In futuro, mentre cercheremo riparo da un sole bollente, la crisi climatica sembrerà anche troppo reale. Negli ultimi anni il Regno Unito ha subìto tempeste e inondazioni, ma quello che sta succedendo in questi giorni stabilisce una minacciosa discontinuità con la nostra idea di normalità. Il caldo è un pericolo per la nostra vita. L’atteggiamento della politica verso la crisi climatica cambierà. Finora la causa ambientalista è stata sostenuta dai giovani, dai progressisti e dagli ecologisti, mentre la maggioranza accettava i loro argomenti ma con scarsa convinzione. Va bene essere ambientalisti se i cambiamenti del nostro stile di vita riguardano sempre il futuro e le centrali eoliche non sono costruite vicino a noi. In Australia l’esperienza della siccità, degli incendi e delle morti ha trasformato una nazione scettica nei confronti della crisi climatica in un popolo di ecologisti, mettendo sulla difensiva una destra fino ad allora in ascesa. Presto il Regno Unito comincerà a seguirne l’esempio.

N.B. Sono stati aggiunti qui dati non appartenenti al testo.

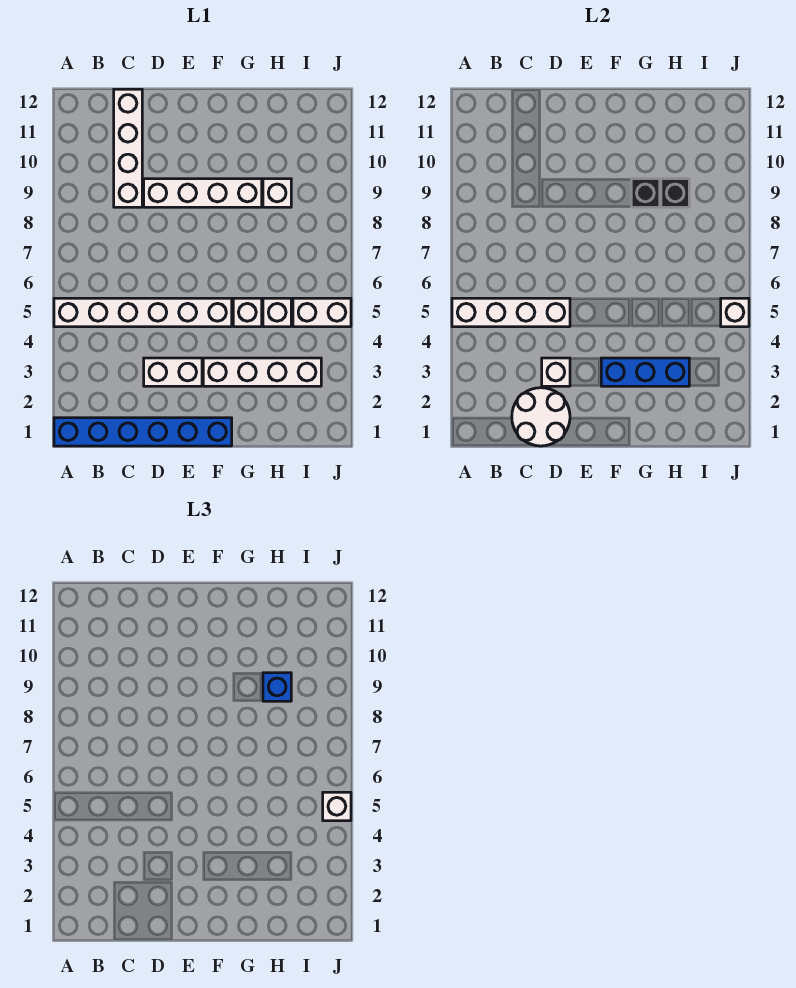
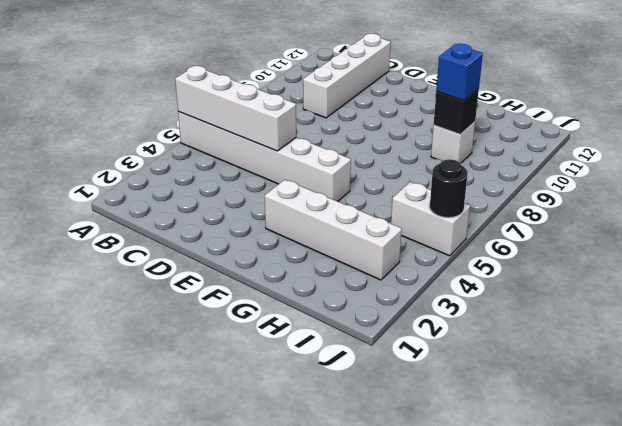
black round brick J5 level 2 -> white brick J5 level 2
none -> blue brick A1:F1 level 1
none -> white brick D3:E3 level 1
none -> white brick D9:G9 level 1

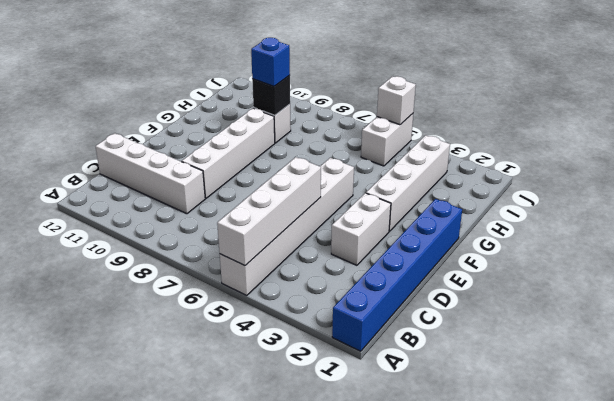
none -> white brick G5 level 1
none -> white brick H5 level 1
none -> white round brick C1:D2 level 2

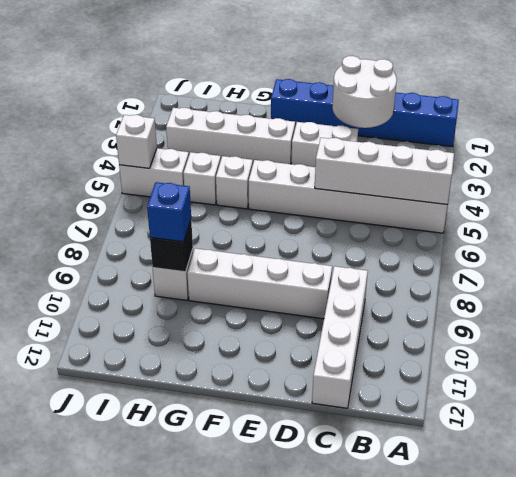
none -> white brick D3 level 2
none -> blue brick F3:H3 level 2
none -> black brick G9 level 2

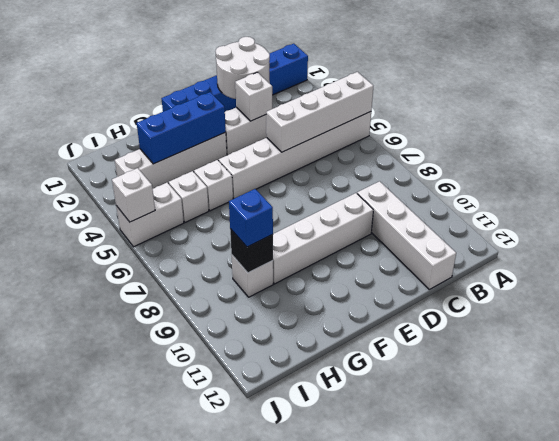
none -> black brick G9 level 2
none -> white brick J5 level 3

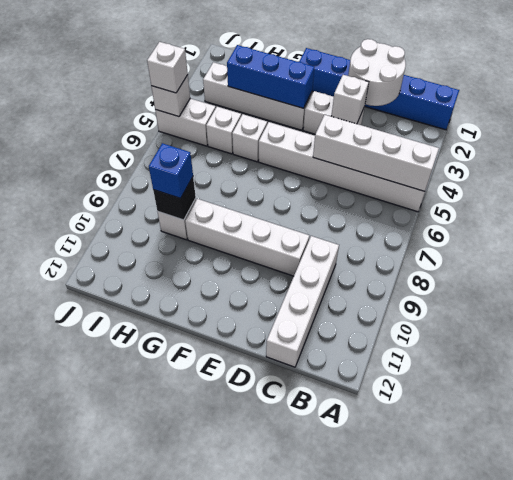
none -> black brick G9 level 2

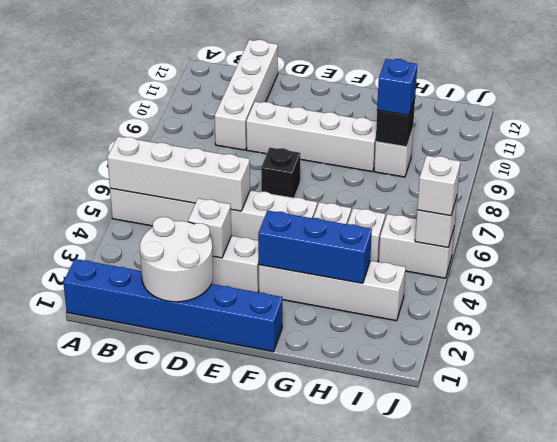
black brick E7 level 1 -> black brick G9 level 2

Questa non è un’ondata di caldo tradizionale, un momento in cui prendere il sole al parco. Nell’estate 2020 ci sono stati 2.500 morti in più per il caldo; quest’estate sarà peggio. E nessuno sa come reagiranno le nostre infrastrutture, che non sono state costruite pensando agli eventi climatici estremi. Le cancellazioni di treni, autobus e metropolitane sono probabili. Le reti elettriche e idriche reggeranno? E, se anche fosse, riusciremo a superare senza problemi luglio e agosto? Le temperature mondiali stanno aumentando. Come la quantità di carbonio nell’atmosfera. Le calotte polari si stanno sciogliendo a una velocità sconcertante. Il livello degli oceani sta crescendo, al pari degli eventi meteorologici estremi.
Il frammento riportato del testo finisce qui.